The court below was of opinion that the claims of defendant were contradictory, in first asserting she was owner, and then creditor, and, in the latter case, that the details of the fraud were not set forth with sufficient precision, but with this conclusion we cannot agree. It also considered the affidavits incomplete, in failing to more accurately define the order of court directing the payment of maintenance. It did set forth that a decree had been made in 1894, and an attempt to enforce the same in the common pleas, sitting in equity, in 1922, which court refused to entertain jurisdiction, not for the reason that the sum claimed was not due, but because the matter was cognizable only in the municipal court. This dismissal of the suit did not preclude setting up the defense now interposed: Ballentine v.

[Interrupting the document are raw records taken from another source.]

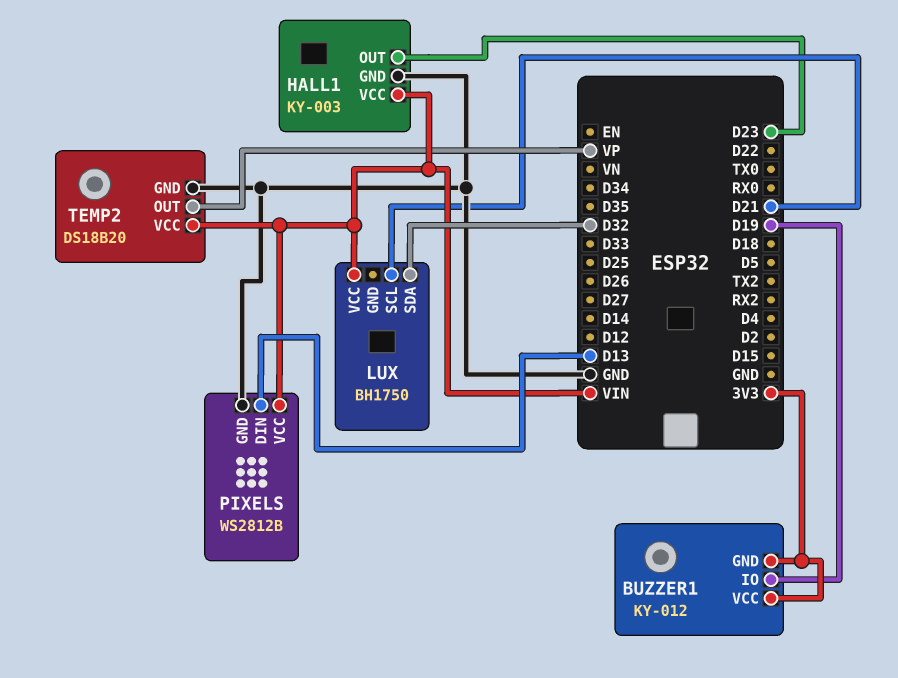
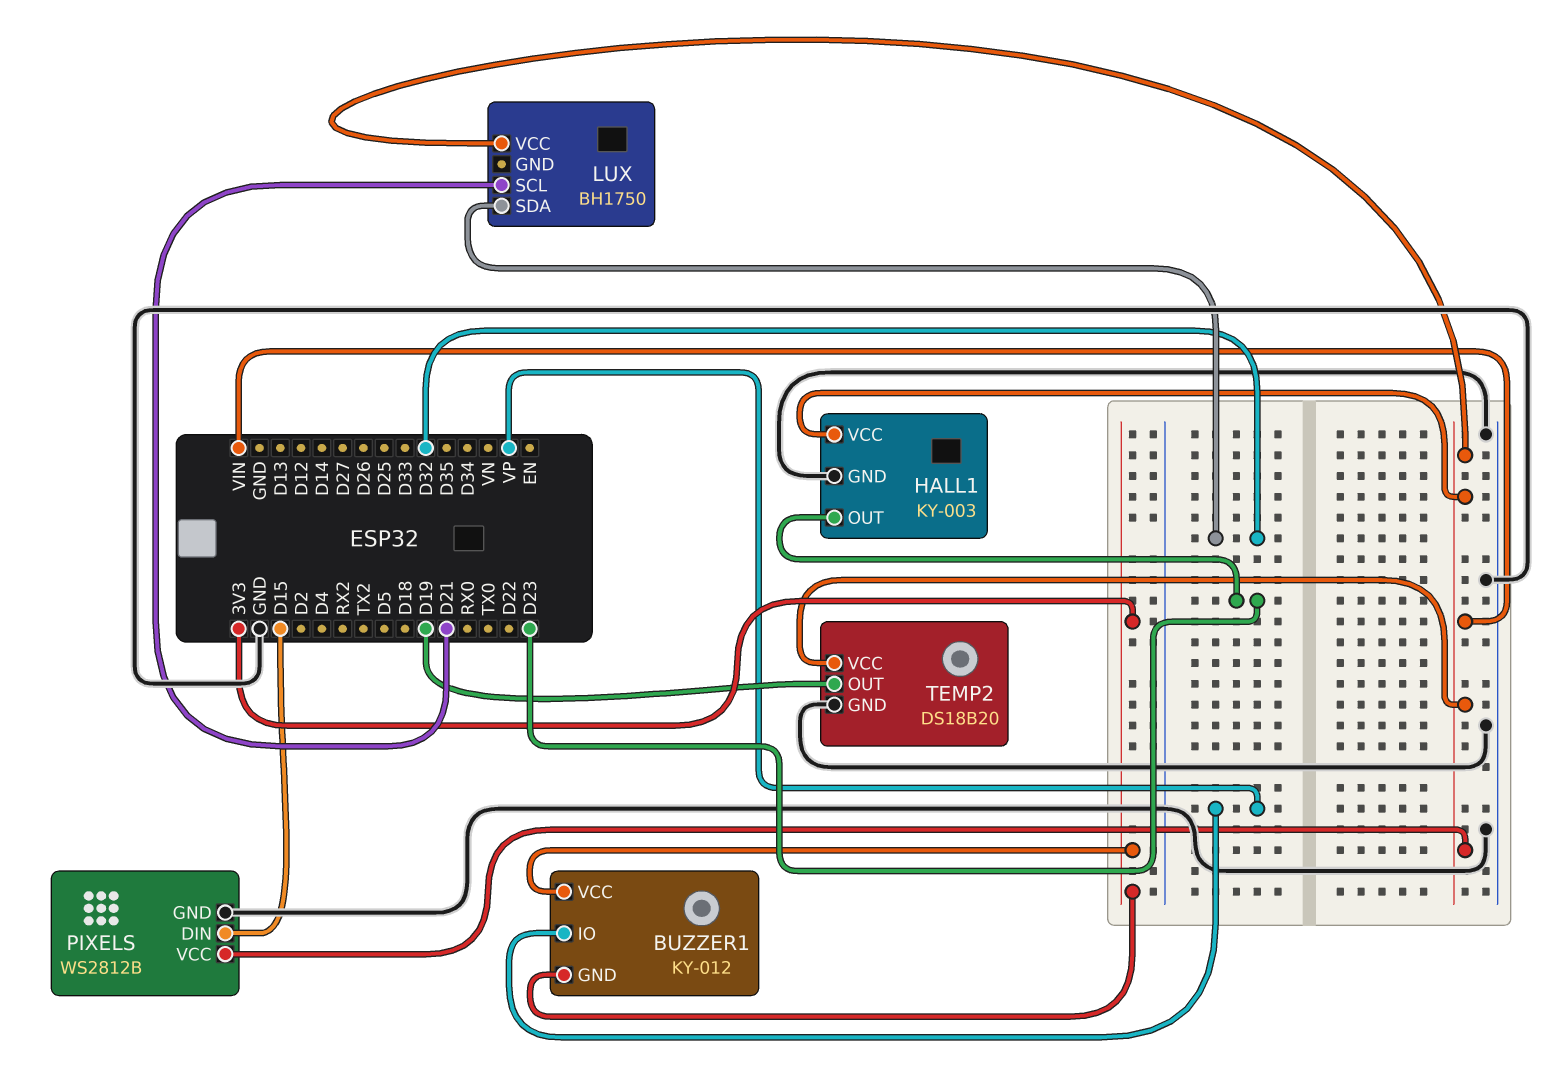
BUZZER1 pin IO: D19 -> VP
PIXELS pin DIN: D13 -> D15
TEMP2 pin OUT: VP -> D19

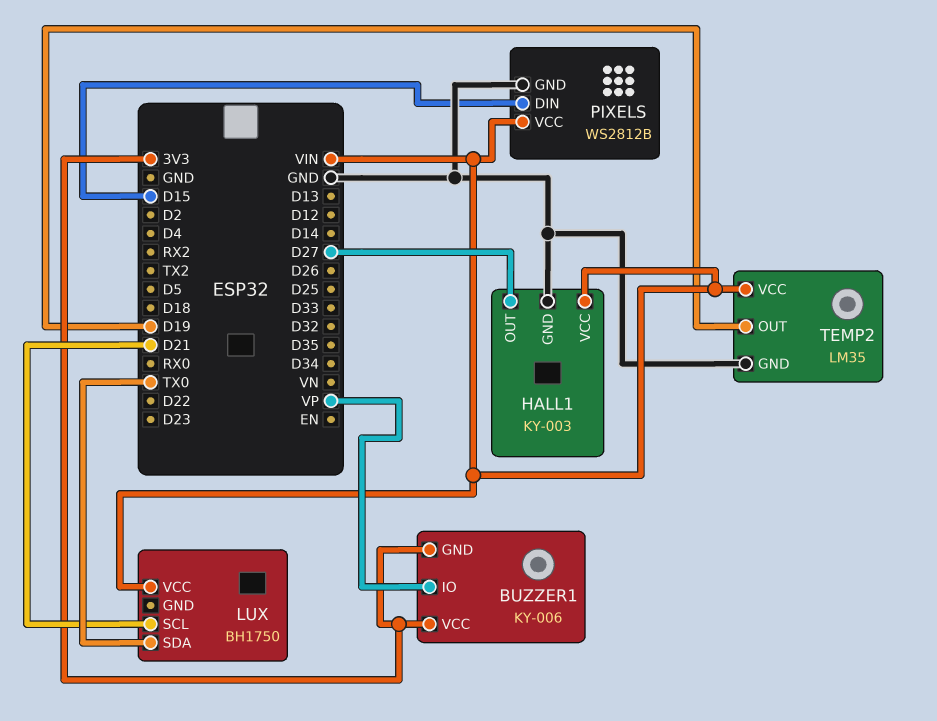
BUZZER1: KY-012 -> KY-006
HALL1 pin OUT: D23 -> D27
LUX pin SDA: D32 -> TX0
TEMP2: DS18B20 -> LM35

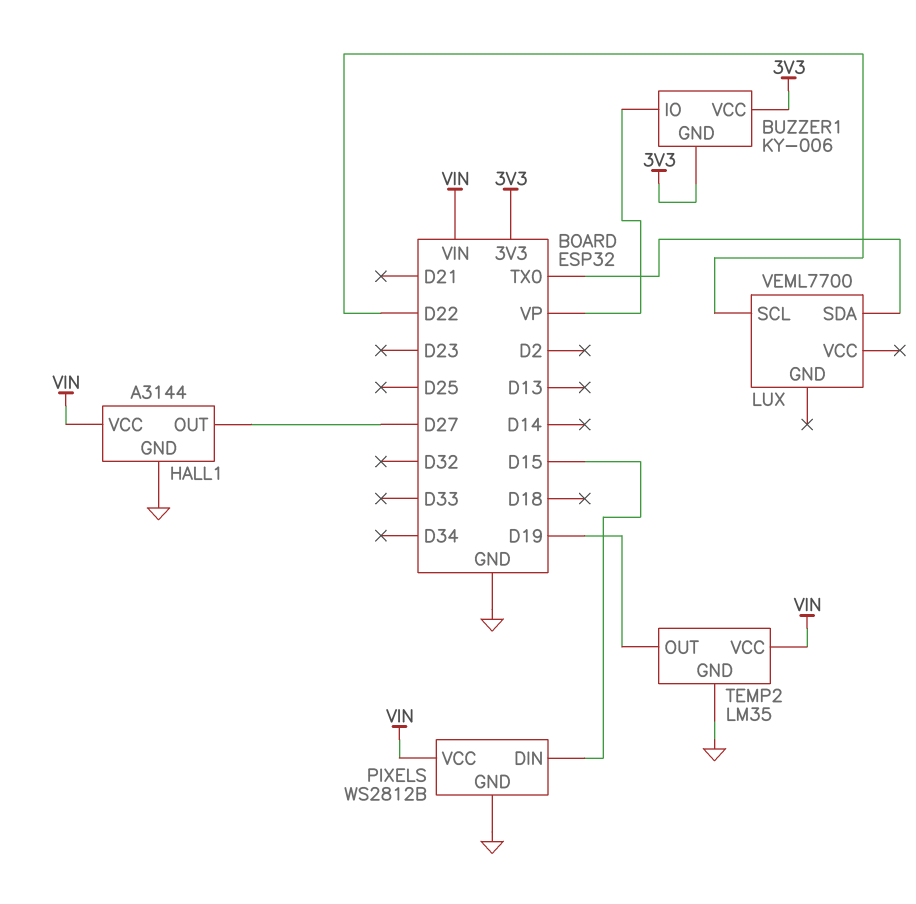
HALL1: KY-003 -> A3144
LUX: BH1750 -> VEML7700
LUX pin SCL: D21 -> D22
LUX pin VCC: VIN -> none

Ballentine, 2 Mona. 333. Though a husband may transfer his interest in property without the consent of the wife (Windolph v. Girard Trust Co., 245 Pa. 349), he cannot do so with the fraudulent intent of defeating her rights (Waterhouse v. Waterhouse, 206 Pa. 433; Young's Est., 202 Pa. 431; Killinger v. Reidenhauer, 6 S. R. 531), particularly when she stands in the recognized position of creditor. The purpose here charged was not merely a design to deprive the wife of marital interests in the husband's property, but to defraud her of the sums due to her as creditor, arising from the failure to pay sums due for maintenance. The Fraudulent Conveyance Act provides: "Every conveyance made and every obligation incurred with actual intent, as distinguished from intent presumed in law, to hinder, delay, or defraud either present or future creditors, is fraudulent as to both present and future creditors": Act May 21, 1921, P. L. 1045, section 7. *58

An examination of the affidavits filed in this case does not show so clearly the want of a meritorious defense as justified the entry of a summary judgment. Doubtful cases should go to trial, especially those involving intricate relations demanding inquiry into the facts of the controversy: Eizen v. Stecker, Inc., 295 Pa. 497. Where a doubt exists as to whether or not a summary judgment should be entered, this should be resolved in favor of refusing to enter it: Rhodes v. Terheyden, 272 Pa. 397; Helfenstein v. Line Mountain Coal Co., 284 Pa. 78.

The judgment of the court below is reversed and a procedendo awarded.